Prep 25 mins
Cook 1 hr 30 mins
A great way to use up all the corn from summer's crop, freeze into serving-size portions and reheat when needed :)
- 18 cups fresh-cut sweet corn (36 ears)
- 2 cups half-and-half cream
- 1⁄2 cup butter
- 1⁄3 cup sugar
- 1 tablespoon salt (use white salt or seasoned salt)
- fresh ground black pepper (optional and to taste)
- Set oven to 325 degrees F.
- Butter an extra large baking dish (make certain that the baking dish is large enough to hold all the corn).
- Place half of the corn in a food processor; cover and process until creamy.

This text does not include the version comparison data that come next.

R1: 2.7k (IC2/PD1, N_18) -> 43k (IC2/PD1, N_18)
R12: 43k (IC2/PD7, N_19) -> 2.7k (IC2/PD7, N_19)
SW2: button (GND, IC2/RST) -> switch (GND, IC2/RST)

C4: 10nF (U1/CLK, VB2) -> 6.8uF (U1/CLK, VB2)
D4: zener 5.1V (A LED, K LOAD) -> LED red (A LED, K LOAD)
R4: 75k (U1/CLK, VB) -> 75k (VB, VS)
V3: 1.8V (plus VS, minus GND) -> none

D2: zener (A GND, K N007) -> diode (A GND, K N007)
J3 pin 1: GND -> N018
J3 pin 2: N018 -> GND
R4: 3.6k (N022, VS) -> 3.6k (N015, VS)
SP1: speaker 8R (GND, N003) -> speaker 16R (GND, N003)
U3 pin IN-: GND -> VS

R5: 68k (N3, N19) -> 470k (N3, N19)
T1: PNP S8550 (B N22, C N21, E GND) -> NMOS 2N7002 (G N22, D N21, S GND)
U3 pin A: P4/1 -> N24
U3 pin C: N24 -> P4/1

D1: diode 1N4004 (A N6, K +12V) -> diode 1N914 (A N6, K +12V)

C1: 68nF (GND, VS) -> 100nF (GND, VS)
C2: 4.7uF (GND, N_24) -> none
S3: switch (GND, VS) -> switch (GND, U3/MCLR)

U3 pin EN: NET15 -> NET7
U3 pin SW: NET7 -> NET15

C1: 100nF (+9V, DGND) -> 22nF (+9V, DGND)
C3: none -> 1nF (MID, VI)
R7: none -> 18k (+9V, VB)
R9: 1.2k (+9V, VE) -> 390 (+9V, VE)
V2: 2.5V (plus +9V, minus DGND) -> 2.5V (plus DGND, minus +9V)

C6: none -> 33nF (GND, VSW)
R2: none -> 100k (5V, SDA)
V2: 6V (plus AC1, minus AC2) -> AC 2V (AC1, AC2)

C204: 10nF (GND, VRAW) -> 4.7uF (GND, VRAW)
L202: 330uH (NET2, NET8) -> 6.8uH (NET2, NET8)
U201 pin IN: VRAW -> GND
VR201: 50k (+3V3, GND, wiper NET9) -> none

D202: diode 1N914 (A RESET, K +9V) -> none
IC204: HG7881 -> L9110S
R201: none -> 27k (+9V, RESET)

- Pour into large baking pan.
- Add milk, butter, sugar, salt and remaining corn.
- Cover and bake for 1 hour and 30 minutes, stirring frequently.
- Cool then freeze in small plastic containers.
This is very tasty, and easy to do. I used 19 cobs and ended up with 8 cups of the finished product. It didn't turn out as creamy as I would have liked. (I guess I'm just used to the canned mush :)) I think I'll give it a try on the top of the stove next time...probably next week, as the *good* corn is now ready!! I also made use of the cobs making recipe #50140. That's really good too! Thanks Kitten, to opening my eyes to *fresh* creamed corn.
Much enjoyed by my entire family. I reduced the recipe by half, and the salt probably by slightly more as I only used 1 tsp. Very good.
I made this to use in your stuffing balls. Unfortunately in Israel I have never seen creamed corn and needed it for this receipe (By the way, it was great!) Since one of my children is very allergic to milk, I substituted soy milk. it turned out just fine. This was so much better then the stuff I remember eating out of a can! No camparison!